Packaging and Warehouse

Freight Cost per Unit Formula

Freight cost per unit normalizes total shipping spend across the units in a shipment. Use it to compare carriers, optimize load consolidation, and build a complete landed cost model.

Formula

Freight Cost per Unit = Total Freight Cost / Units Shipped

Variables

Understanding the Freight Cost per Unit Formula

Freight cost per unit spreads the entire cost of moving a shipment across the products inside it, turning a lump-sum invoice into a per-item number you can plug into landed cost. It matters because freight is often the second largest variable cost after the goods themselves, and it hides inside accessorials and fuel surcharges. Dividing Total Freight Cost by Units Shipped tells you exactly what each finished unit costs to move, so you can price, quote, and consolidate loads with real data.

Pull Total Freight Cost from the carrier invoice, not the quote, and include base rate, fuel surcharge, accessorials like liftgate or detention, and insurance. Units Shipped is the sellable product count, not cartons or pallets, unless you are costing at that level. In the example, $2,800 divided by 1,960 units gives $1.43 per unit. Keep units consistent: if you mix eaches and cases across shipments, your comparisons will be meaningless.

A lower number is better, but only compare like with like. That $1.43 per unit is only fair to compare against another full truckload, not a half-empty LTL shipment where fixed cost spreads over fewer units. If per-unit cost jumps, check fill rate first, then accessorials. As a rule, freight running above 8 to 10 percent of product value signals a mode or consolidation problem. Track it by lane and mode to spot carriers drifting out of line.

Worked Example

A truckload shipment costs $2,800 and carries 1,960 units.

  1. Freight cost per unit = $2,800 / 1,960 = $1.43 per unit

Result: $1.43 per unit

Common Mistake

Comparing freight per unit across different shipment modes without adjusting for fill rate. A partially-filled truck has a much higher cost per unit than a full truck. Normalize by comparing at equal fill rates or use cost per pallet or per pound for cross-mode comparisons.
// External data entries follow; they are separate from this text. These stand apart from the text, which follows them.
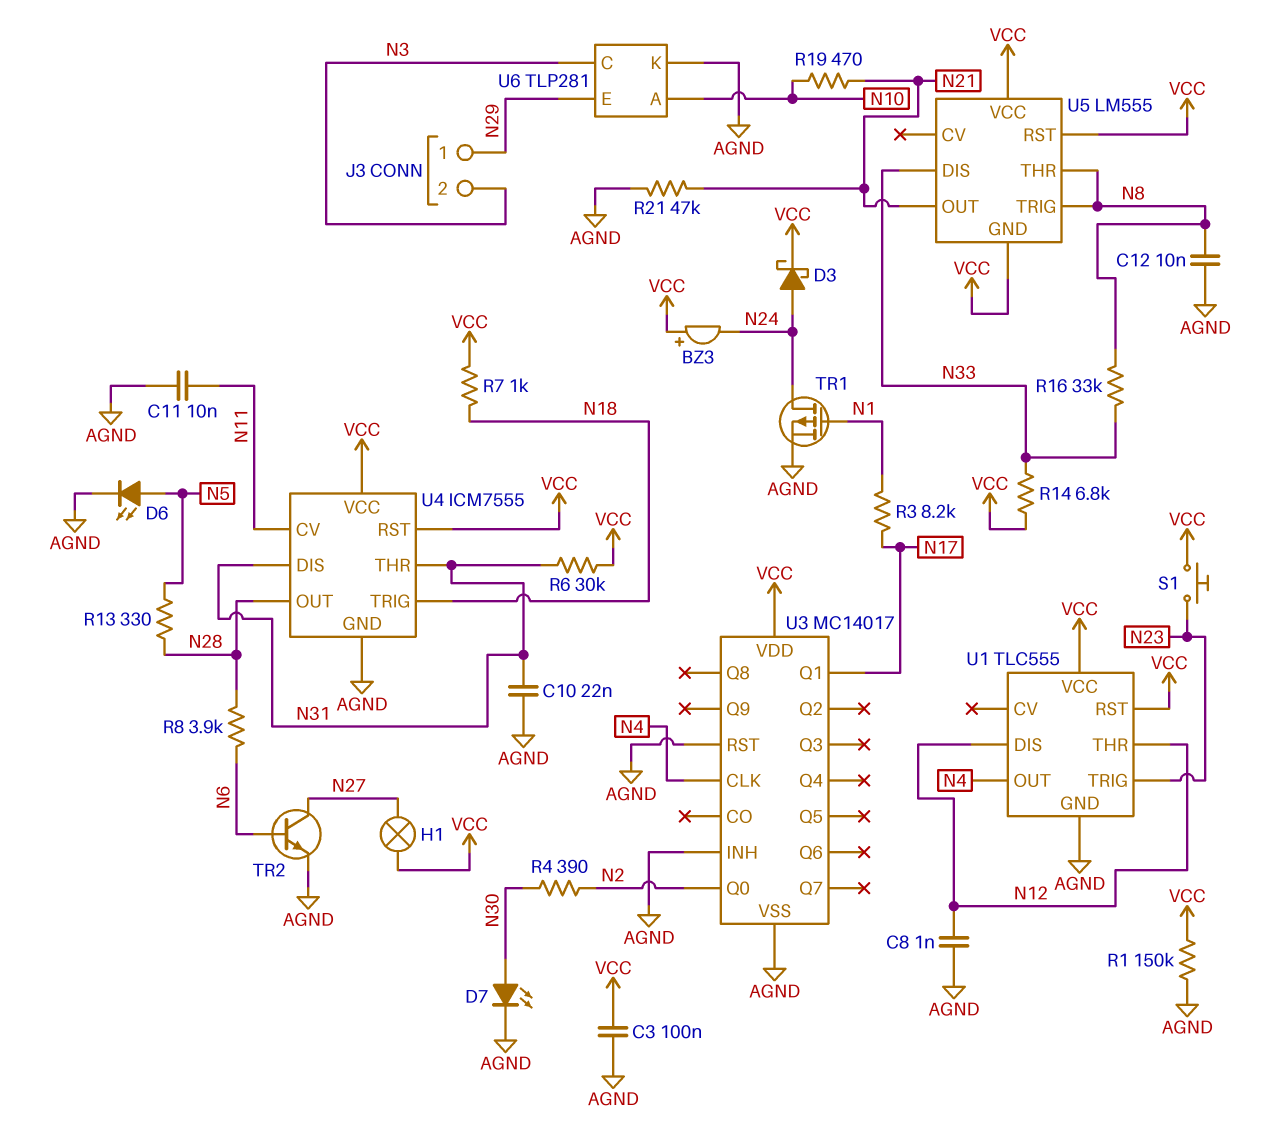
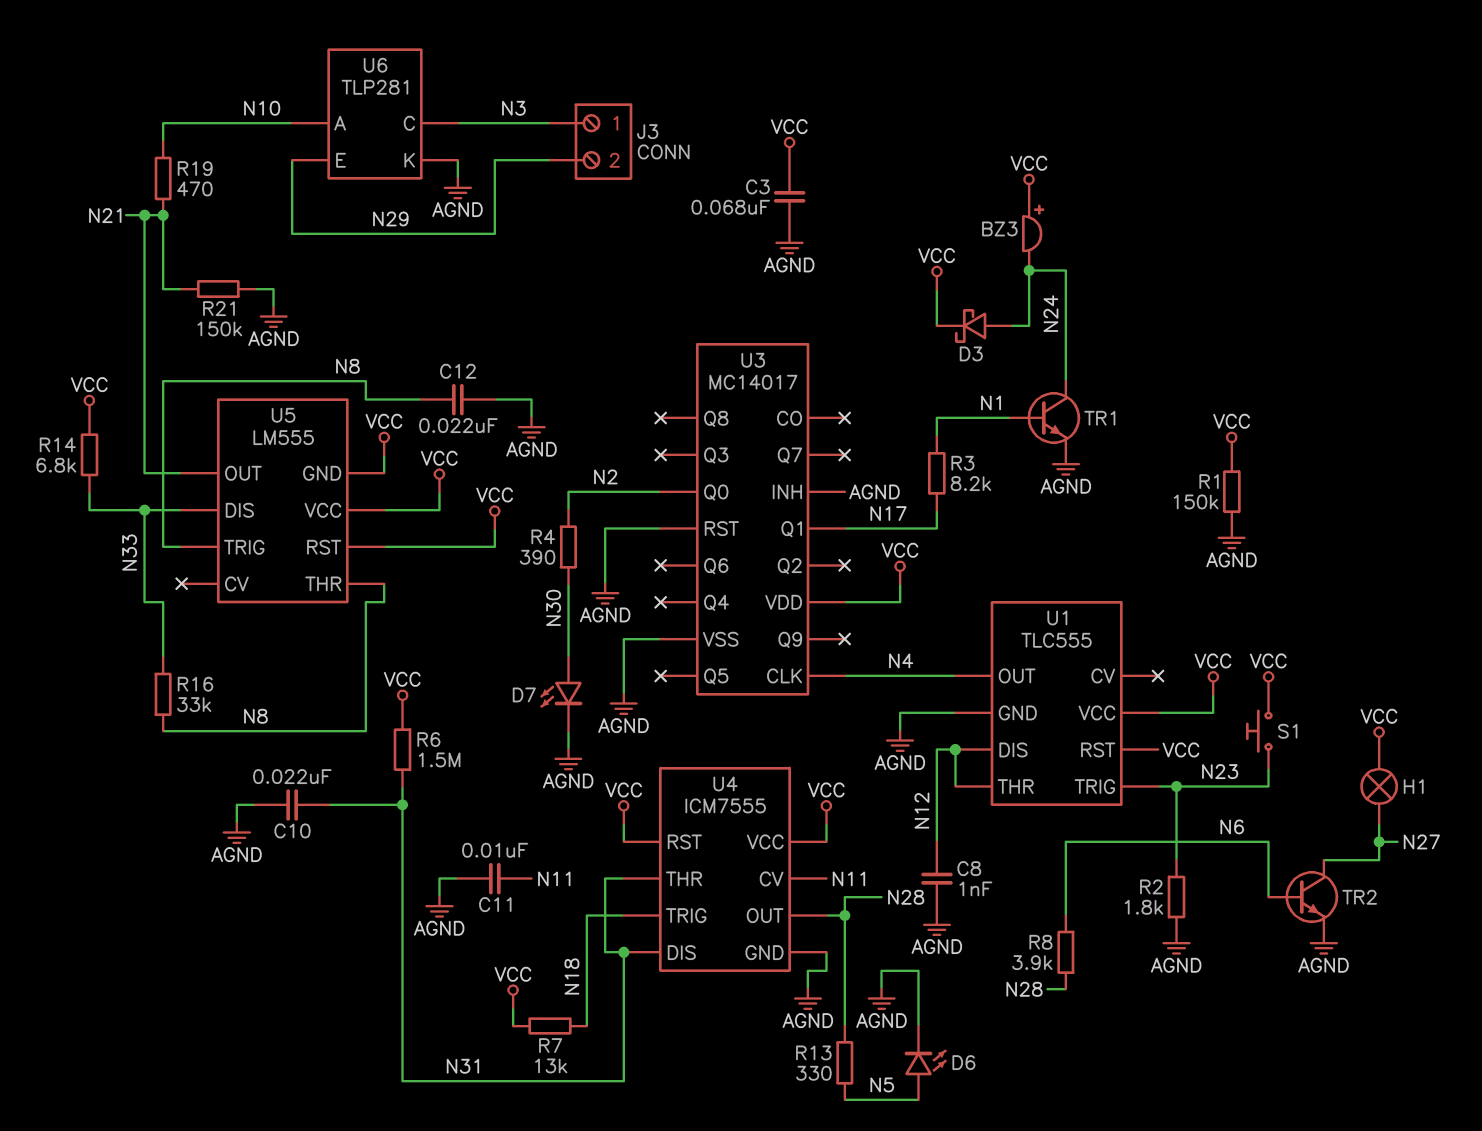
C3: 100nF (AGND, VCC) -> 68nF (AGND, VCC)
C12: 10nF (AGND, N8) -> 22nF (AGND, N8)
J3 pin 1: N29 -> N3
J3 pin 2: N3 -> N29
R2: none -> 1.8k (AGND, N23)
R6: 30k (N31, VCC) -> 1.5M (N31, VCC)
R7: 1k (N18, VCC) -> 13k (N18, VCC)
R21: 47k (AGND, N21) -> 150k (AGND, N21)
TR1: PMOS (G N1, D N24, S AGND) -> NPN (B N1, C N24, E AGND)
Frequently Asked Questions

What is freight cost per unit and what does it tell me?
Freight cost per unit is total shipping spend divided by the number of product units in the shipment. It converts a bulk freight invoice into a per-item cost you can add to landed cost and use in pricing. A $2,800 truckload carrying 1,960 units equals $1.43 per unit. It tells you what moving each finished good actually costs, which is essential for margin analysis and carrier comparison.
How do I calculate freight cost per unit?
Take Total Freight Cost from the final carrier invoice, including base rate, fuel surcharge, accessorials, and insurance, then divide by Units Shipped. For a $2,800 shipment of 1,960 units: 2,800 / 1,960 = $1.43 per unit. Use the actual invoiced amount rather than the quote so surcharges are captured, and count sellable units consistently rather than mixing cartons with eaches.
What is a good freight cost per unit percentage?
Judge it as a share of product value. Freight running below 5 percent of unit value is generally healthy; 8 to 10 percent is a warning sign; above that usually means the wrong mode or a poorly filled load. At $1.43 per unit on a $30 product, freight is under 5 percent, which is fine. On a $10 product it is 14 percent, which demands consolidation or a mode change.
Why did my freight cost per unit go up this month?
Check fill rate first. A truck that shipped 1,960 units at $2,800 costs $1.43, but the same $2,800 on 1,400 units jumps to $2.00 because fixed cost spreads over fewer pieces. Next, review accessorials like detention, liftgate, or redelivery, and fuel surcharge swings. Rate increases and lane changes matter too, but partial loads and surprise accessorials are the usual culprits behind a sudden spike.
Should I compare cost per unit, per pallet, or per pound?
Use cost per unit when comparing carriers on the same product and mode. Switch to cost per pallet or per pound when comparing across modes, because a half-full truck inflates per-unit cost versus a full one. Per pound normalizes for weight-based LTL rates, and per pallet works for space-constrained freight. For the $2,800 example, also compute cost per pallet if the load mixed different products.
How does fill rate affect freight cost per unit comparisons?
Fill rate changes the denominator, not the invoice. A full truckload at $2,800 over 1,960 units is $1.43, but a 70 percent full trailer carrying 1,372 units still costs roughly the same $2,800, driving cost to $2.04 per unit. Comparing a full load against a partial one makes the fuller carrier look artificially cheaper. Normalize to equal fill rates or use cost per pallet before drawing conclusions.